Task instructions:
Could you print every entry below exactly as given?

Source material:

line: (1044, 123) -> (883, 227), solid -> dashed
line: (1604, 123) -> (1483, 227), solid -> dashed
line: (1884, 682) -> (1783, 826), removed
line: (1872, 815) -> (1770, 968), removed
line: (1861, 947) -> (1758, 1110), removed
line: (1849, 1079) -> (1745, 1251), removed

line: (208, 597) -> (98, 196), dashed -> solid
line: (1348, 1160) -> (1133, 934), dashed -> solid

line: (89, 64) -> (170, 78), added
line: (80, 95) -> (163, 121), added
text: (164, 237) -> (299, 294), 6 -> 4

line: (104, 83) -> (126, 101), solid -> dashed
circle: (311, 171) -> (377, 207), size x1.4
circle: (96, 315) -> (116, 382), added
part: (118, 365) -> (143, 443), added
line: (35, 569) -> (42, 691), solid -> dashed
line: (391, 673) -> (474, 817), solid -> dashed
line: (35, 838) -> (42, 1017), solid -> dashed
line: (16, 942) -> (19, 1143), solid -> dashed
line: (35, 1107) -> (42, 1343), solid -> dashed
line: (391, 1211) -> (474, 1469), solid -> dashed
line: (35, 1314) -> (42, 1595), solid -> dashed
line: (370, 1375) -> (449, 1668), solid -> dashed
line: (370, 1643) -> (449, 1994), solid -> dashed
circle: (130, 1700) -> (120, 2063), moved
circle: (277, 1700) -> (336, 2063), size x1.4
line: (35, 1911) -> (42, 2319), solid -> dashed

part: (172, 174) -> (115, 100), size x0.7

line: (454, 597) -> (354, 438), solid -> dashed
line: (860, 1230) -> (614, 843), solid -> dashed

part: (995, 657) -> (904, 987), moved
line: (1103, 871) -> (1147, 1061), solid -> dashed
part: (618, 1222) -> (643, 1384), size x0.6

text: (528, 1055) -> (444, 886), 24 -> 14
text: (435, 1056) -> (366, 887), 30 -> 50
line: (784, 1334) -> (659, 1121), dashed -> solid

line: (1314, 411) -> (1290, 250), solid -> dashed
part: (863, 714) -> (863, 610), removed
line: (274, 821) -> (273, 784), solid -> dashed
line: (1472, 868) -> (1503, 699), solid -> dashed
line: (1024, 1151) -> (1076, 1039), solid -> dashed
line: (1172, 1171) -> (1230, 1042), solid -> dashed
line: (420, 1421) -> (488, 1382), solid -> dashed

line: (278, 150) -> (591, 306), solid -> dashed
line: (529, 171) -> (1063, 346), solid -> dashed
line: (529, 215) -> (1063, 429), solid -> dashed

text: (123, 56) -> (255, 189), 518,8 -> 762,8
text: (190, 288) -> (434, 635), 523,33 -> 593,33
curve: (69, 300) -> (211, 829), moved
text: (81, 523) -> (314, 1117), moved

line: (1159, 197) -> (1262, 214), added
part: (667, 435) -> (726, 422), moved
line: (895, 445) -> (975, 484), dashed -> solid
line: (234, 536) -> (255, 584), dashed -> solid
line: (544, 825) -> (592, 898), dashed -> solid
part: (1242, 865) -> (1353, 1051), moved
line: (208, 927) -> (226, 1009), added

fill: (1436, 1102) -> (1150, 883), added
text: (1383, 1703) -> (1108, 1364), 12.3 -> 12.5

Exercise response:
line: (1044, 123) -> (883, 227), solid -> dashed
line: (1604, 123) -> (1483, 227), solid -> dashed
line: (1884, 682) -> (1783, 826), removed
line: (1872, 815) -> (1770, 968), removed
line: (1861, 947) -> (1758, 1110), removed
line: (1849, 1079) -> (1745, 1251), removed

line: (208, 597) -> (98, 196), dashed -> solid
line: (1348, 1160) -> (1133, 934), dashed -> solid

line: (89, 64) -> (170, 78), added
line: (80, 95) -> (163, 121), added
text: (164, 237) -> (299, 294), 6 -> 4

line: (104, 83) -> (126, 101), solid -> dashed
circle: (311, 171) -> (377, 207), size x1.4
circle: (96, 315) -> (116, 382), added
part: (118, 365) -> (143, 443), added
line: (35, 569) -> (42, 691), solid -> dashed
line: (391, 673) -> (474, 817), solid -> dashed
line: (35, 838) -> (42, 1017), solid -> dashed
line: (16, 942) -> (19, 1143), solid -> dashed
line: (35, 1107) -> (42, 1343), solid -> dashed
line: (391, 1211) -> (474, 1469), solid -> dashed
line: (35, 1314) -> (42, 1595), solid -> dashed
line: (370, 1375) -> (449, 1668), solid -> dashed
line: (370, 1643) -> (449, 1994), solid -> dashed
circle: (130, 1700) -> (120, 2063), moved
circle: (277, 1700) -> (336, 2063), size x1.4
line: (35, 1911) -> (42, 2319), solid -> dashed

part: (172, 174) -> (115, 100), size x0.7

line: (454, 597) -> (354, 438), solid -> dashed
line: (860, 1230) -> (614, 843), solid -> dashed

part: (995, 657) -> (904, 987), moved
line: (1103, 871) -> (1147, 1061), solid -> dashed
part: (618, 1222) -> (643, 1384), size x0.6

text: (528, 1055) -> (444, 886), 24 -> 14
text: (435, 1056) -> (366, 887), 30 -> 50
line: (784, 1334) -> (659, 1121), dashed -> solid

line: (1314, 411) -> (1290, 250), solid -> dashed
part: (863, 714) -> (863, 610), removed
line: (274, 821) -> (273, 784), solid -> dashed
line: (1472, 868) -> (1503, 699), solid -> dashed
line: (1024, 1151) -> (1076, 1039), solid -> dashed
line: (1172, 1171) -> (1230, 1042), solid -> dashed
line: (420, 1421) -> (488, 1382), solid -> dashed

line: (278, 150) -> (591, 306), solid -> dashed
line: (529, 171) -> (1063, 346), solid -> dashed
line: (529, 215) -> (1063, 429), solid -> dashed

text: (123, 56) -> (255, 189), 518,8 -> 762,8
text: (190, 288) -> (434, 635), 523,33 -> 593,33
curve: (69, 300) -> (211, 829), moved
text: (81, 523) -> (314, 1117), moved

line: (1159, 197) -> (1262, 214), added
part: (667, 435) -> (726, 422), moved
line: (895, 445) -> (975, 484), dashed -> solid
line: (234, 536) -> (255, 584), dashed -> solid
line: (544, 825) -> (592, 898), dashed -> solid
part: (1242, 865) -> (1353, 1051), moved
line: (208, 927) -> (226, 1009), added

fill: (1436, 1102) -> (1150, 883), added
text: (1383, 1703) -> (1108, 1364), 12.3 -> 12.5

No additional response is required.